I get why product sounds like an ugly word. It’s a term you use for baked beans, for fridges for phones. Not a cultural creation like music right? True enough, when we’re talking about the song itself, or the performance of it, product is irrelevant. But as soon as we’re talking about trying to make money out of it as a CD, download, stream or however, then we’re firmly in the territory of product. It is both naïve and archaic to think otherwise. When artists got megabucks advances and never had to worry about the sustainability of their careers and everything revolved around the simplicity of CD sales you could perhaps be forgiven for turning a blind eye. But now there is no excuse.

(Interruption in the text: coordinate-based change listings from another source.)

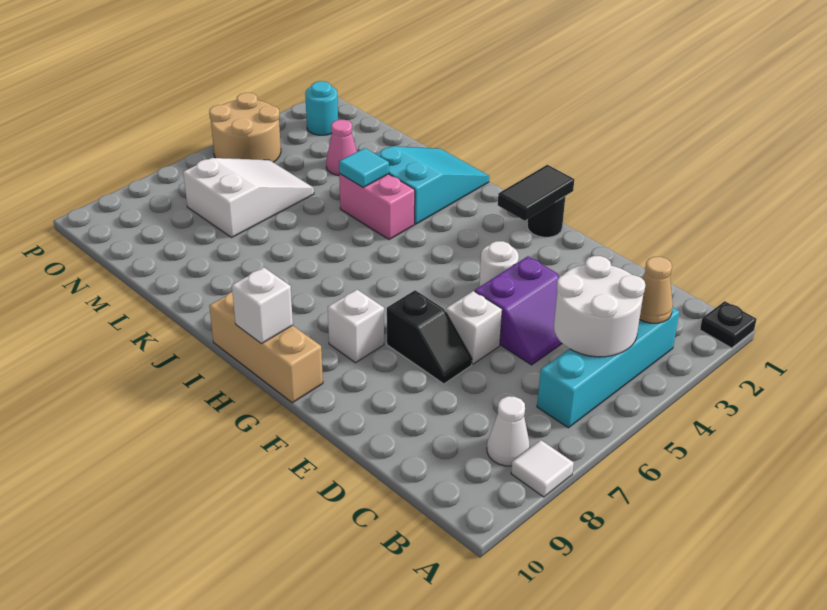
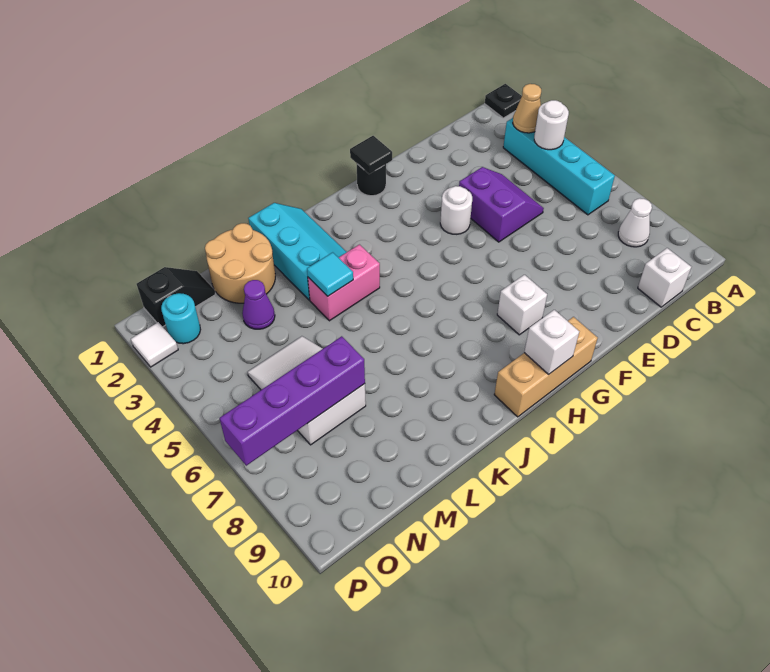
white tile A8 level 1 -> white tile P2 level 1
white round brick B4:C5 level 2 -> white round brick B4 level 2
white brick E6 level 1 -> white brick C10 level 1
black slope E7:F7 level 1 top F -> black slope N1:O1 level 1 top O
black tile G1:G2 level 2 -> black tile G1 level 2
cyan slope J1:K3 level 1 top 3 -> cyan slope J1:K3 level 1 top K
pink cone M3 level 1 -> purple cone M3 level 1
none -> purple brick M7:P7 level 2
tan round brick O4:P5 level 1 -> tan round brick L1:M2 level 1

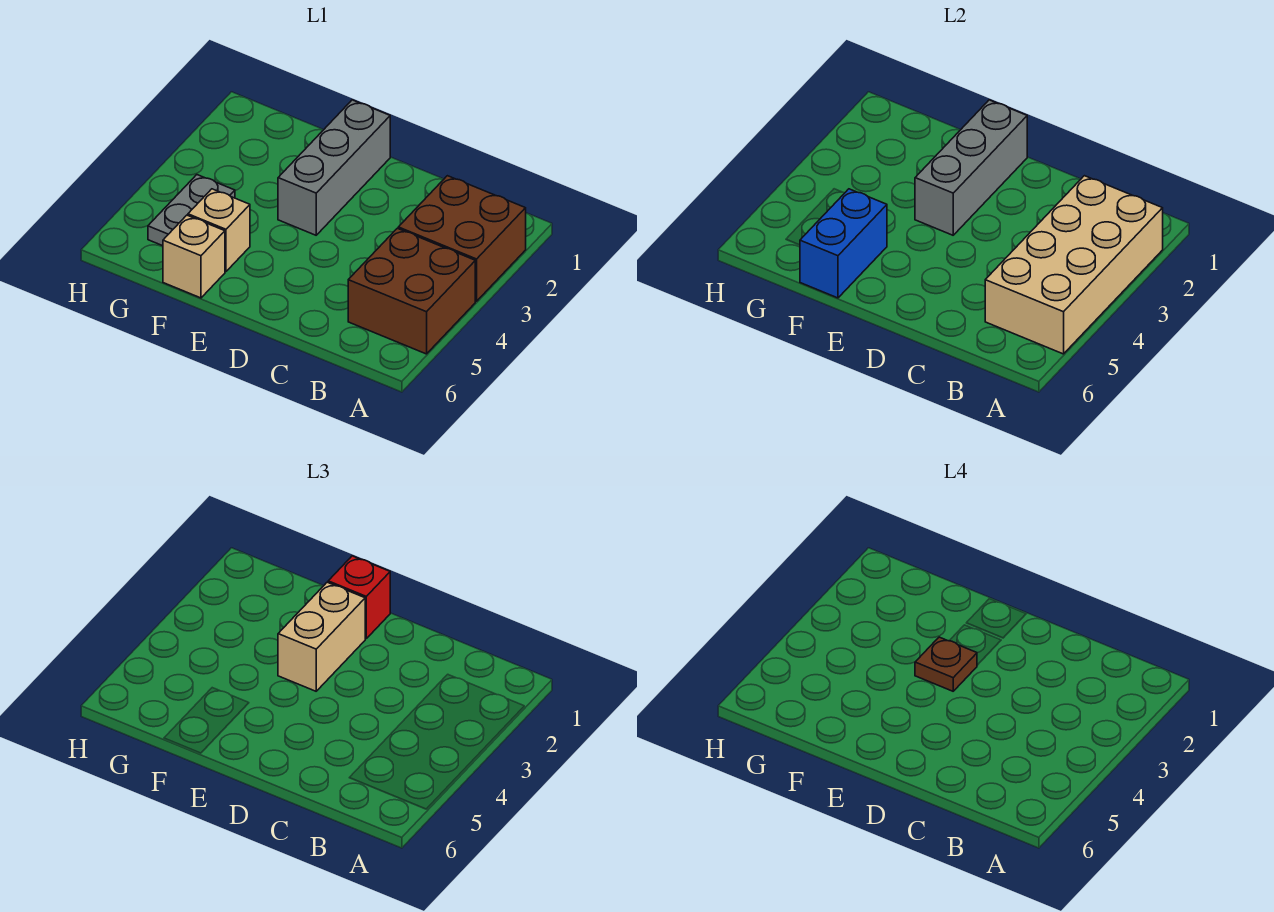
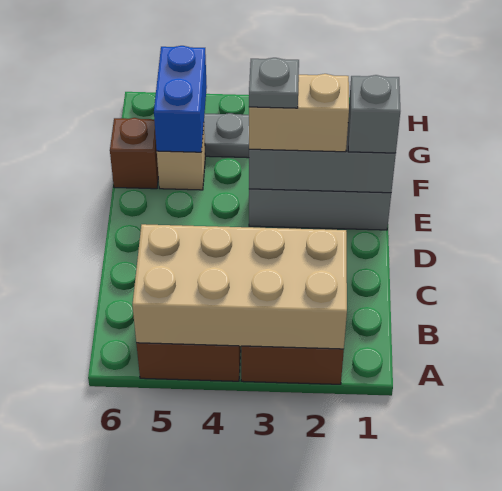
red brick E1 level 3 -> grey brick E1 level 3
brown plate E3 level 4 -> grey plate E3 level 4
blue brick F5:F6 level 2 -> blue brick F5:G5 level 2
tan brick F6 level 1 -> brown brick F6 level 1

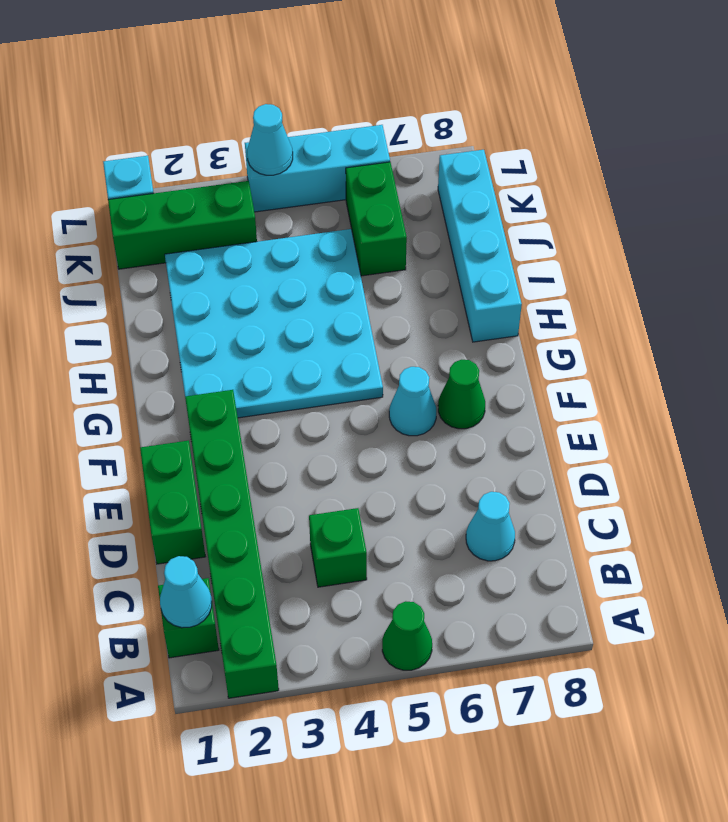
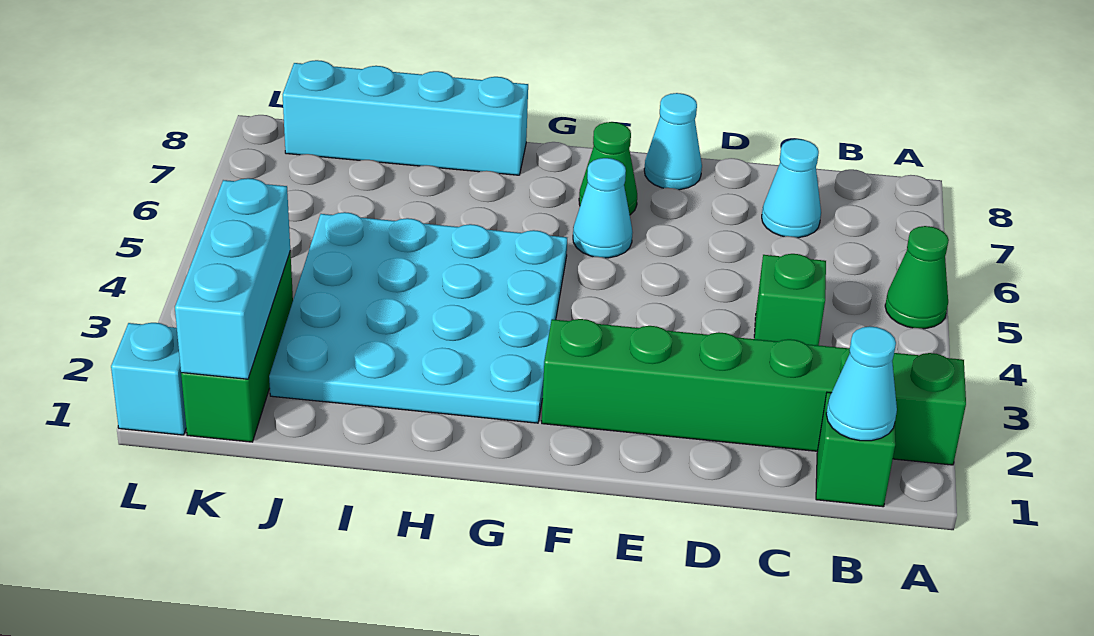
green brick D1:E1 level 1 -> none
green brick J6:K6 level 1 -> none
cyan brick L4:L6 level 1 -> cyan brick K1:K3 level 2
cyan cone L4 level 2 -> cyan cone E8 level 1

So with that little diatribe out of the way, on to the first solution.

Music product: The harsh reality is that music as a product has hardly evolved in the digital realm. A lot has been done around retailer and business model innovation, but the underlying product is the same static audio file that we found in the CD. Meanwhile the devices we are spending every growing shares of our media consumption have high definition touch screens, graphics accelerators, accelerometers…audio hardly scratches the surface of what tablets and smartphones do.

Music is always going to be about the song, but it is also about the artist and their story. That’s what a quarter of consumers think, and 45% of aficionados and a third of digital natives. Video, lyrics, photos, reviews, interviews, acoustic sets, art, these are all ways in which the artist can tell their story and they all need to be part of the product. Most of this stuff is already created by labels, artists and managers but it is labelled marketing. Putting this together into a curated, context aware whole is what will constitute a 21st century music product.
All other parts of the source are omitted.